Royal Spectacles: Exhibition practices and the Académie in 18th century France

Mandy Paige-Lovingood (North Carolina State University)

Scholars argue that prior to the 18th century, French art exhibition was a top-down approach wherein display was dictated and organised by the monarchy for privileged elites. And, only following the formation of the Académie and its subsequent salons, was a democratic approach undertaken upon the shift from Versailles to Paris. Thomas Crow writes that the layout of early salons was ‘pêle-mêle arrangés’ and failed to provide a coherent narrative to spectators (Thomas Crow, Painters and Public Life in Eighteenth-Century Paris, New Haven: Yale University Press, 1985). Still, Crow details the arrangement of the Salon of 1699 as based on size, placing history paintings at eye level and the remaining genres above and below. While such a description appears haphazard, when examined through an academy lens, one finds that the layout replicated the Académies genre hierarchy. Hence, a re-examination of the Salon de 1699 in relation to the rules, regulations and academicians of the Académie is necessary. While previous scholarship sheds light on exhibition practices, we lack research on how academy rules were reconstituted as exhibition practices, and to what effect it had on display. Hence, I present a historiography of 18th-century exhibition practices, arguing that the new ‘democratic’ practices remained couched in the Crowns top-down approach. Acting as a proxy of monarchical power, the Académie employed their ranking system to maintain their grip on regulating the visual arts. In doing so, exhibition-making practices can be firmly rooted within the Académie and viewed as a tool for bolstering the monarchys prestige to the public, rather than as a means for elevating public taste.


The Imagery of the Exhibition Space in the Early Modern Period: Reasons for a research

Pamela Bianchi (Paris 8 University/IESA)

Before the appearance of the first painting exhibitions and the spaces specially designed to show collections, the idea of showing art was mainly related to the habit of dressing up spaces for political commemorations, religious festivals and marketing strategies. Palaces, cloisters, façades, squares, shops (where sociability was performed and experienced) were temporary and privileged platforms of exhibiting.

What aesthetic, cultural, social and political discourses intersected with the early idea of exhibition space? How did showing art shape a new vocabulary within these events and, vice versa, how did these occasions condition exhibiting practices? How can we relate early exhibition logic with art history and exhibition design theories?

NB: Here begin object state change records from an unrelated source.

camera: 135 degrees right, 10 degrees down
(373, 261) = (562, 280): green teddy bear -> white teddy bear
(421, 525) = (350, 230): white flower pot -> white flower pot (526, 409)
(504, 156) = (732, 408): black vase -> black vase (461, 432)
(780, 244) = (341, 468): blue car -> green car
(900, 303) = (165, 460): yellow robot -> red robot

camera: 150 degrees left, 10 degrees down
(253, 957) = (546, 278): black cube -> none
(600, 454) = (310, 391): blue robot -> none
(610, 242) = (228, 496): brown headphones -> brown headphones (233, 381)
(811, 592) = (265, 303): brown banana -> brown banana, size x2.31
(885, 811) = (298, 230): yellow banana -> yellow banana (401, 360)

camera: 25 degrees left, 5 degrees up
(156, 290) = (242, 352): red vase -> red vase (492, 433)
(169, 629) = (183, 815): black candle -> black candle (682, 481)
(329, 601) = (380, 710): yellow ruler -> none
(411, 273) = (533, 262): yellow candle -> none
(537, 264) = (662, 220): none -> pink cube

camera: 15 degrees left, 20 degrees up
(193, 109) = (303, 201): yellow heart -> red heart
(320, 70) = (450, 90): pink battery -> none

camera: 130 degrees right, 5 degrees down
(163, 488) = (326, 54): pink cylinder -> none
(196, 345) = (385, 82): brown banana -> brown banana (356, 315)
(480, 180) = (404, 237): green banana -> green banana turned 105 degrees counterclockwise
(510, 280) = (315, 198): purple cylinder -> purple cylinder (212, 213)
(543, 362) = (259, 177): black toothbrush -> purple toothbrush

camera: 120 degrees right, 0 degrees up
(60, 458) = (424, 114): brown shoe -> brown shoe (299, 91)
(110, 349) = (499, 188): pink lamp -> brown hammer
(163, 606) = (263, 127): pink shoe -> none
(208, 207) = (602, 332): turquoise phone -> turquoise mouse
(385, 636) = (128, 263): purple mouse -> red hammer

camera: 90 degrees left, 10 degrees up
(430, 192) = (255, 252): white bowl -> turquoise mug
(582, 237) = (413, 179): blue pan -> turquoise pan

This paper contextualises the questions above by reconsidering those events and habits that contributed to shaping the imagery of the exhibition space and defining exhibition-making practices in the early modern period. It probes connections between art history, exhibition studies and architectural history, explores micro-histories and long-term changes, eventually seeking to trace the origins of the exhibition space in the first pioneering strategies of exhibiting.